9. Per le aree ad elevata concentrazione di stabilimenti soggetti ad effetto domino di cui all'articolo 19 il Prefetto, d'intesa con la regione e gli enti locali interessati, sentito il CTR, redige il piano di emergenza esterna, in conformità al comma 1, tenendo conto dei potenziali effetti domino nell'area interessata; fino all'emanazione del nuovo piano di emergenza esterna si applica quello già emanato in precedenza.
10. La consultazione della popolazione sui piani di emergenza esterna, di cui ai commi 1 e 6, è effettuata con le modalità definite con decreto del Ministro dell'ambiente e della tutela del territorio e del mare, di concerto con i Ministri dell'interno, della salute e dello sviluppo economico, d'intesa con la Conferenza Unificata, da adottare ai sensi dell'articolo 17, comma 3, della legge 23 agosto 1988, n. 400.

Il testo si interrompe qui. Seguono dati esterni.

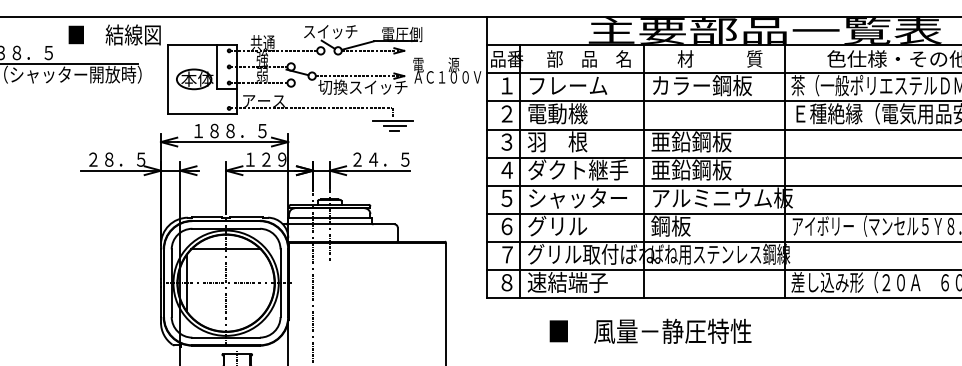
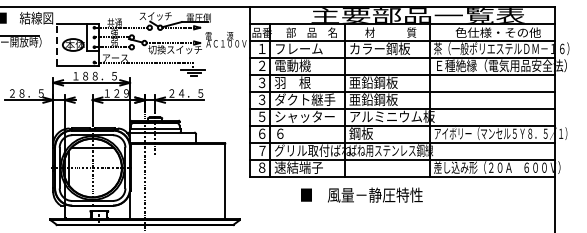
line: (168, 80) -> (57, 45), solid -> dashed
text: (505, 169) -> (261, 99), ４ -> ３
text: (557, 225) -> (292, 133), グリル -> ６
text: (649, 330) -> (361, 194), moved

11. In base alle informazioni contenute nel rapporto di sicurezza nonché trasmesse dal gestore ai sensi dell'articolo 20, comma 4, e dell'articolo 13, il Prefetto, d'intesa con la regione e gli enti locali interessati, sentito il CTR, qualora non siano ragionevolmente prevedibili effetti all'esterno dello stabilimento provocati dagli incidenti rilevanti connessi alla presenza di sostanze pericolose può decidere di non predisporre il piano. Tale decisione deve essere tempestivamente comunicata alle altre autorità competenti di cui all'articolo 13, comma 1, unitamente alle relative motivazioni.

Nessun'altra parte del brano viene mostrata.